La semplificazione delle cose fino a renderle “banali” è una tentazione che ascoltiamo … molto volentieri: la vita è complicata di suo, di problemi ce n’ha a non finire … mettere d’accordo le persone è un’impresa, quando ti sembra che tutto scorra regolare scopri che c’è qualcosa che rovina tutto, e la religione viene collocata tra le cose “complicate”: il rapporto con Dio è una sorta di incognita e di irrazionalità che è meglio lasciar perdere.
Per sfuggire la complicazione, allora, si decide di separare, di distinguere, di isolare …. “Vuoi avere un rapporto con Dio? Bene, lascia in pace tutto il resto. Vuoi fare bene il tuo lavoro? Lascia perdere tutto il resto. Vuoi divertirti? Lascia perdere tutto il resto!”.
Allora c’è chi mette tutto il suo impegno nel lavoro e dimentica la famiglia, chi si diverte senza tante inibizioni e si rovina la salute, chi gioca da campione ed è una frana negli affetti, chi si dedica a Dio e dimentica i rapporti con le persone.
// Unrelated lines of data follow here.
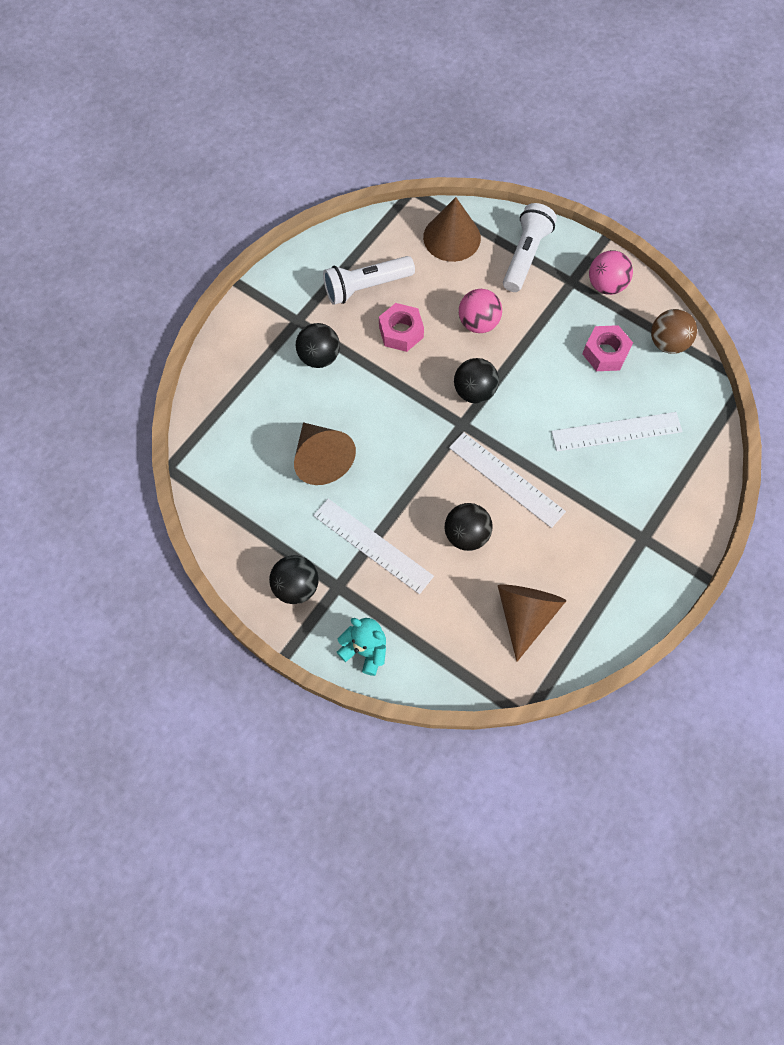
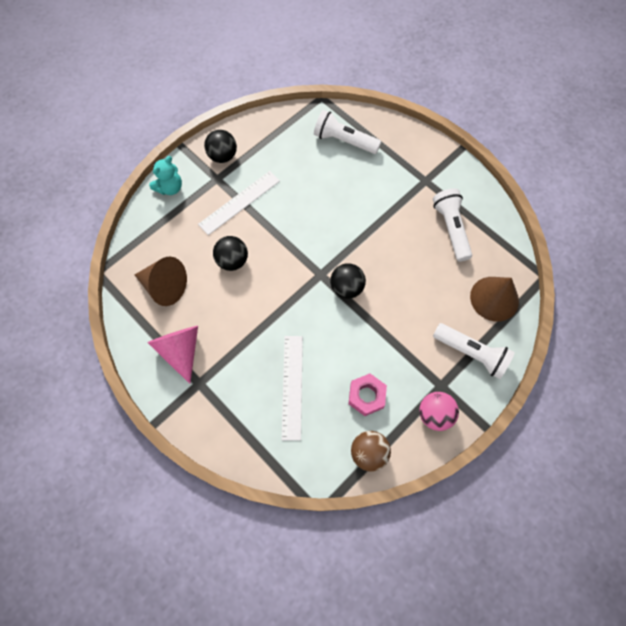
camera: 100 degrees right, 0 degrees up
(245, 426) = (344, 141): none -> white flashlight
(319, 357) = (392, 190): black ball -> none
(321, 459) = (310, 181): brown cone -> none
(401, 332) = (407, 246): pink nut -> none
(478, 323) = (408, 303): pink ball -> none
(506, 479) = (269, 296): white ruler -> none
(607, 570) = (180, 350): none -> pink cone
Questo “tutto il resto”, invece, è la nostra vita: il Vangelo dice con molta precisione che se stai offrendo a Dio qualcosa e tuo fratello è in guerra con te, “lascia e va dal fratello a tentare la pace possibile!”
La vita cristiana non è mettere Dio davanti a sé per fuggire la vita, ma è comunione con Dio e con i fratelli!
Dio non è un alibi comodo per scappare dalla realtà: se forse nella antica religione del tempio si poteva immaginare che Dio fosse lontano dalla vita, tutto concentrato in se stesso, che la religione fosse un tributo da pagare a una entità superiore e che la vita fosse un banale destino cui occorreva dedicarsi in meno tempo, il meno possibile … con l‘incarnazione di Gesù il vero culto è diventato una lode a Dio, un amore appassionato per lui e una comunione profonda con i fratelli.
Si usa spesso l’immagine di una verticalità e di una orizzontalità, per indicare il rapporto con Dio e quello con i fratelli: non possono essere mai separati! La nostra salvezza è la croce di Cristo, che ha due braccia, una verticale tra cielo e terra e l’altra orizzontale tra uomo e uomo. In queste due dimensioni collegate strettamente c’è la nostra esperienza credente!
Scaviamo le motivazioni profonde dell’essere e dell’operare, restiamo ancorati alla salvezza che viene sempre da Dio e che passa nelle mani degli uomini.
Questa croce ci aiuta a guardare al cielo e a trovare tutte le possibili strade di santità che Dio ha tracciato tra gli uomini.